From: Jeff King <peff@peff.net>
To: git@vger.kernel.org
Cc: Junio C Hamano <gitster@pobox.com>, Jacek Wielemborek <d33tah@gmail.com>
Subject: [PATCH 1/3] t5313: test bounds-checks of corrupted/malicious pack/idx files
Date: Thu, 25 Feb 2016 09:21:12 -0500 [thread overview]
Message-ID: <20160225142112.GA17811@sigill.intra.peff.net> (raw)

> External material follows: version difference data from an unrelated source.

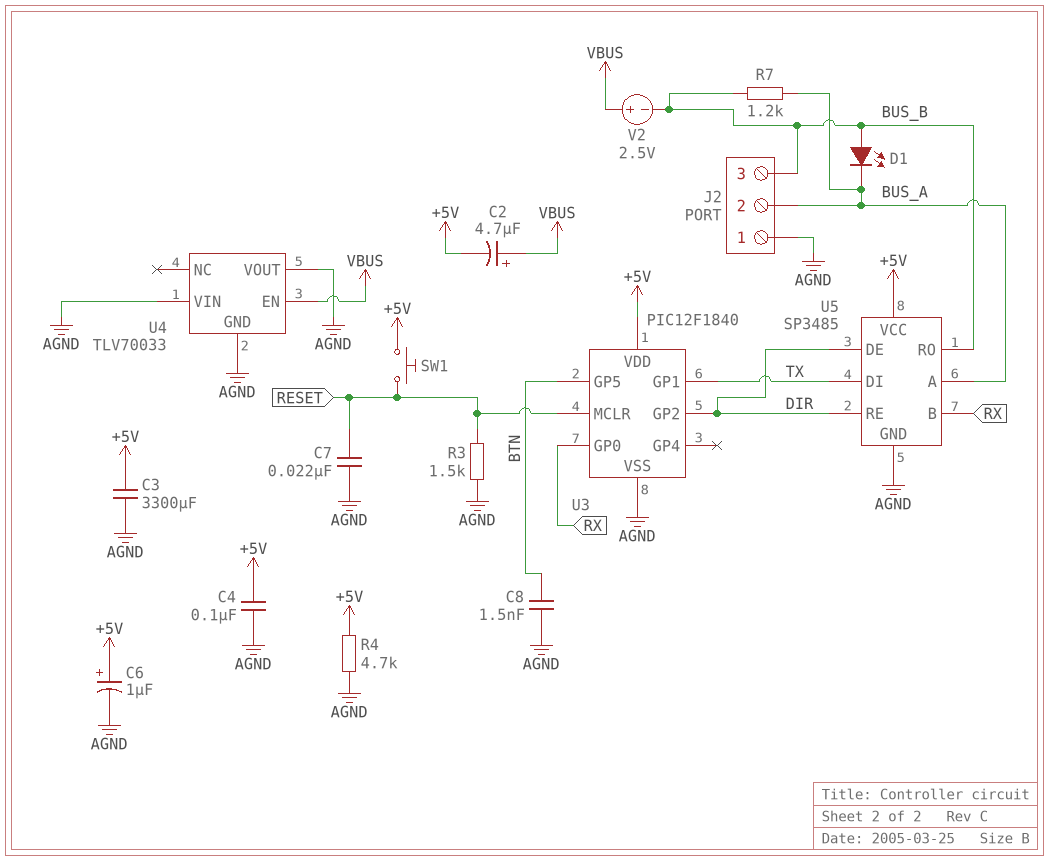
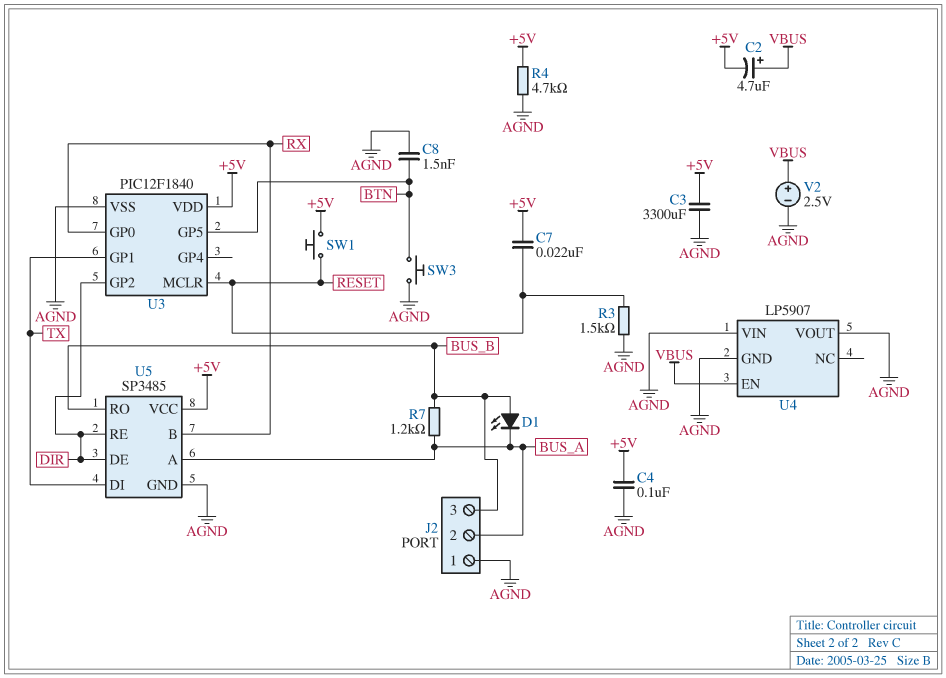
C6: 1uF (plus +5V, minus AGND) -> none
C7: 22nF (AGND, RESET) -> 22nF (+5V, RESET)
SW3: none -> button (AGND, BTN)
U4: TLV70033 -> LP5907
V2: 2.5V (plus VBUS, minus BUS_B) -> 2.5V (plus VBUS, minus AGND)

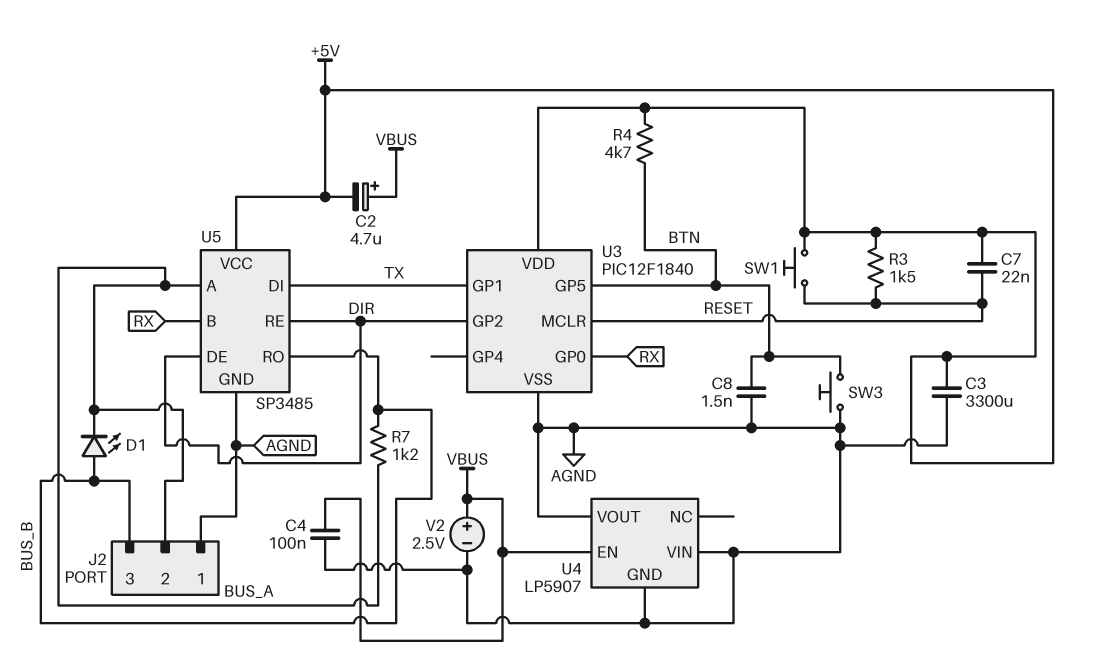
C4: 100nF (+5V, AGND) -> 100nF (AGND, VBUS)
R3: 1.5k (AGND, RESET) -> 1.5k (+5V, RESET)
R4: 4.7k (+5V, AGND) -> 4.7k (+5V, BTN)

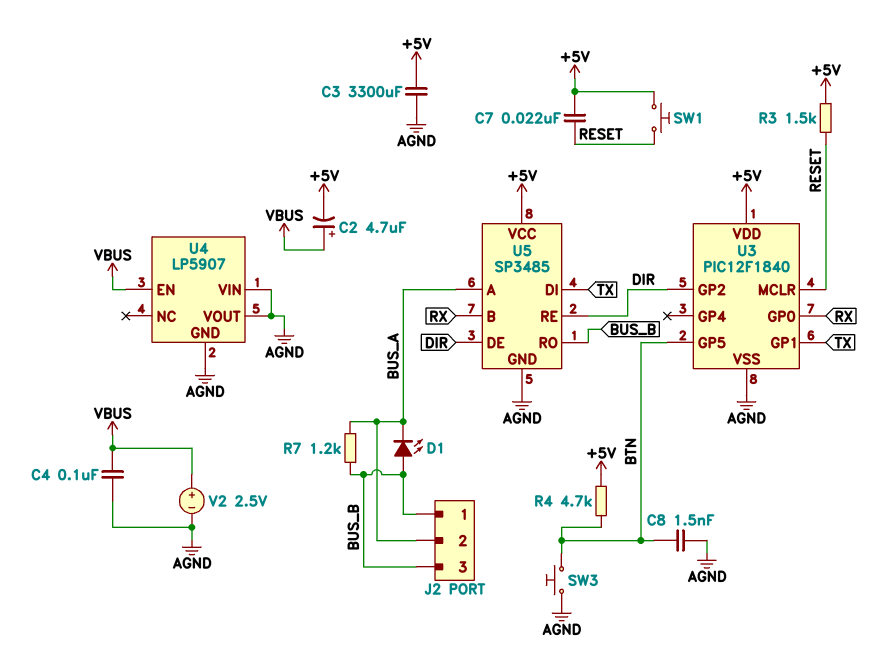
J2 pin 1: AGND -> BUS_B

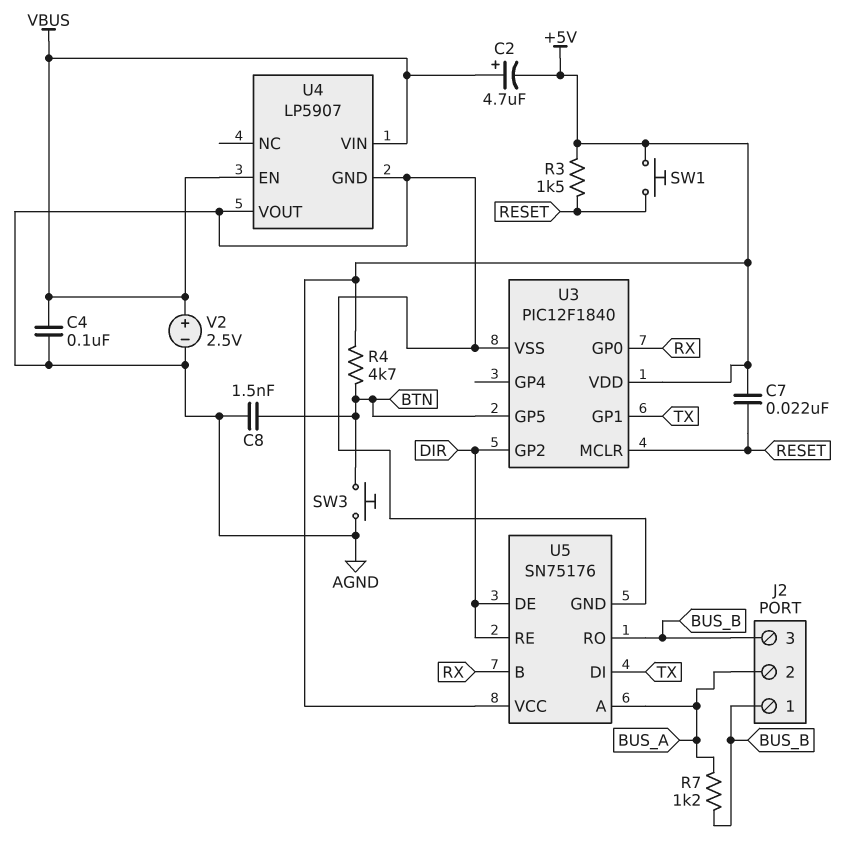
C3: 3300uF (+5V, AGND) -> none
D1: LED (A BUS_B, K BUS_A) -> none
U4 pin VIN: AGND -> VBUS
U5: SP3485 -> SN75176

In-Reply-To: <20160225142004.GA17678@sigill.intra.peff.net>
Our on-disk .pack and .idx files may reference other data by
offset. We should make sure that we are not fooled by
corrupt data into accessing memory outside of our mmap'd
boundaries.
This patch adds a series of tests for offsets found in .pack
and .idx files. For the most part we get this right, but
there are two tests of .idx files marked as failures: we do
not bounds-check offsets in the v2 index's extended offset
table, nor do we handle .idx offsets that overflow a signed
off_t.
With these tests, we should have good coverage of all
offsets found in these files. Note that this doesn't cover
.bitmap files, which may have similar bugs.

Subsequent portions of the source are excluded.